International trade has long been recognized as Africa’s answer to overcome the disadvantages of the continent’s relatively small economies, the fluctuating and mostly negative trends in international terms of trade, and the legacy of colonialism as well as policy shortcomings, which have prevented the continent from assuming a global market share befitting its significant market size and natural resource endowments. Trade is key to Africa’s long-term sustainable economic growth and transformation.

However, Africa has continued to play a minimal role in global agricultural trade—its share of world agricultural trade grew only marginally from 4.3 percent to 5.0 percent between 2005 and 2017. And despite the strengthening of the continent’s comparative advantage in agricultural products in recent years, its advantage has largely been limited to unprocessed and semi-processed products. Non-tariff barriers present the biggest impediment to Africa’s trade performance, and to a lesser extent the lack of agricultural product diversification and high trading costs.

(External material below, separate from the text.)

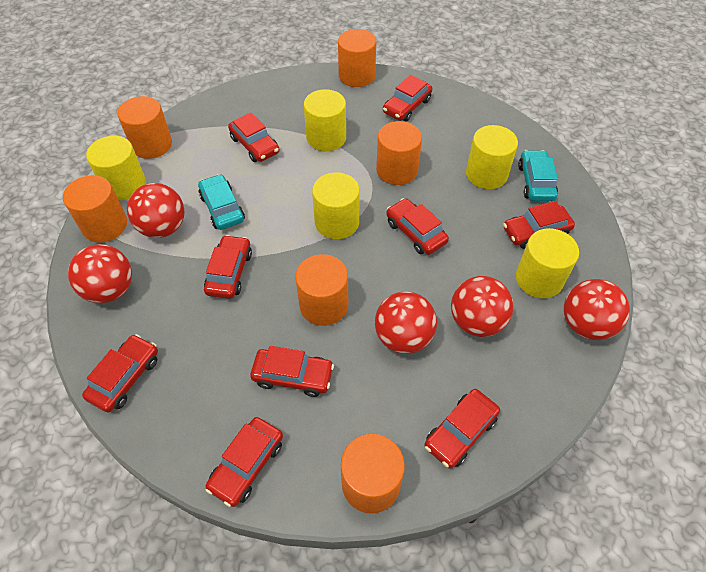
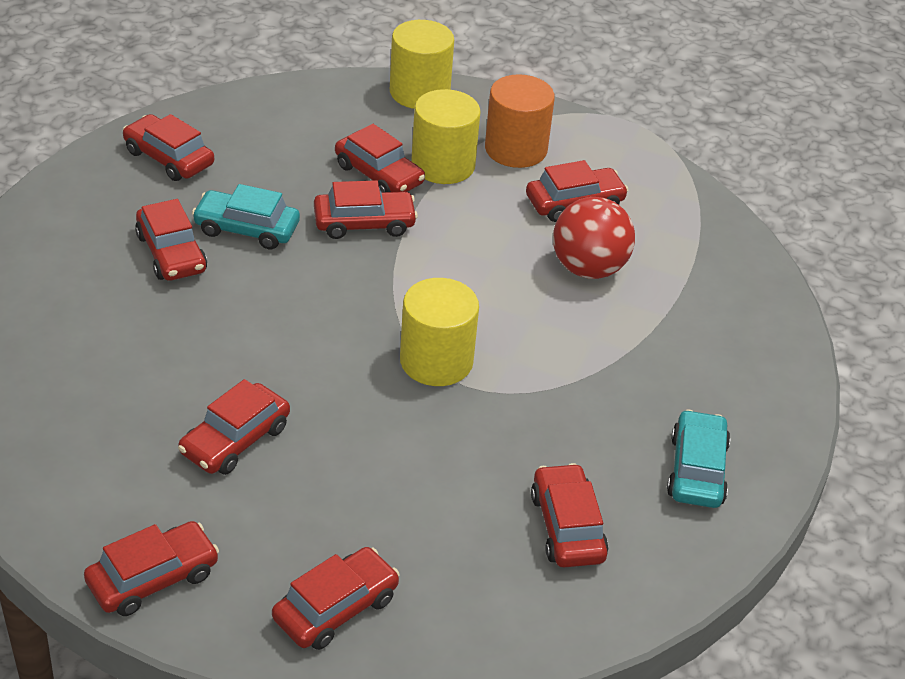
orange cylinder: 6 -> 1
red ball: 5 -> 1
yellow cylinder: 5 -> 3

Food production, processing, and marketing in the COMESA Region is highly fragmented among many small producers, processors and handlers who lack appropriate knowledge and expertise in the application of modern practices and food hygiene. The challenges and capacity gaps for these small and medium size enterprises to supply safe and quality food are multi-faceted:

  • few well established systems and programmes for assisting the less developed food enterprises to develop their capacity
  • lack of effective public policies and institutions to provide regulatory oversight.
  • too few trained and skilled people to carry out food safety activities in both the public sector and in small-and medium-size enterprises (SME’s)
  • inadequate laboratory testing capacity to identify food safety risks.
  • low levels of investment and compliance with international standards
  • weak monitoring and enforcement of regulations by competent authorities
  • low levels of literacy among most of the food producers and processors
  • fragmented and disconnected food systems,
  • Unaffordable and cumbersome conformity assessment systems

Sustainable and resilient food and agri-food businesses need to have market access to local, regional and global markets through compliance with internationally recognized food safety standards as well as market-driven safety and quality schemes. Recognizing the importance of this, COMESA’s Food Safety Programme has been designed to enhance food safety culture amongst competent authorities as well as industry and value chain actors in national, regional and global supply chains. The Programme recognizes the catalytic role of industry, especially SMEs, and thus places them at the centre-stage in order to enable sustainable implementation outcomes through effective capacity building interventions.

Towards this end, COMESA has, riding on the back of lessons learnt from the GFSI Global Markets Programmes implemented in some countries in the region and beyond (Malaysia, Egypt and a pilot carried out in Zambia between 2012-2014), initiated rolling-out of the first ever region-wide Global Markets Programme through development and implementation of a tailored Scheme fully anchored on the GFSI Global Markets order to address the underlying challenges and dynamics that inhibit SMEs (primary producers and food processors) compliance and access to regional and global markets.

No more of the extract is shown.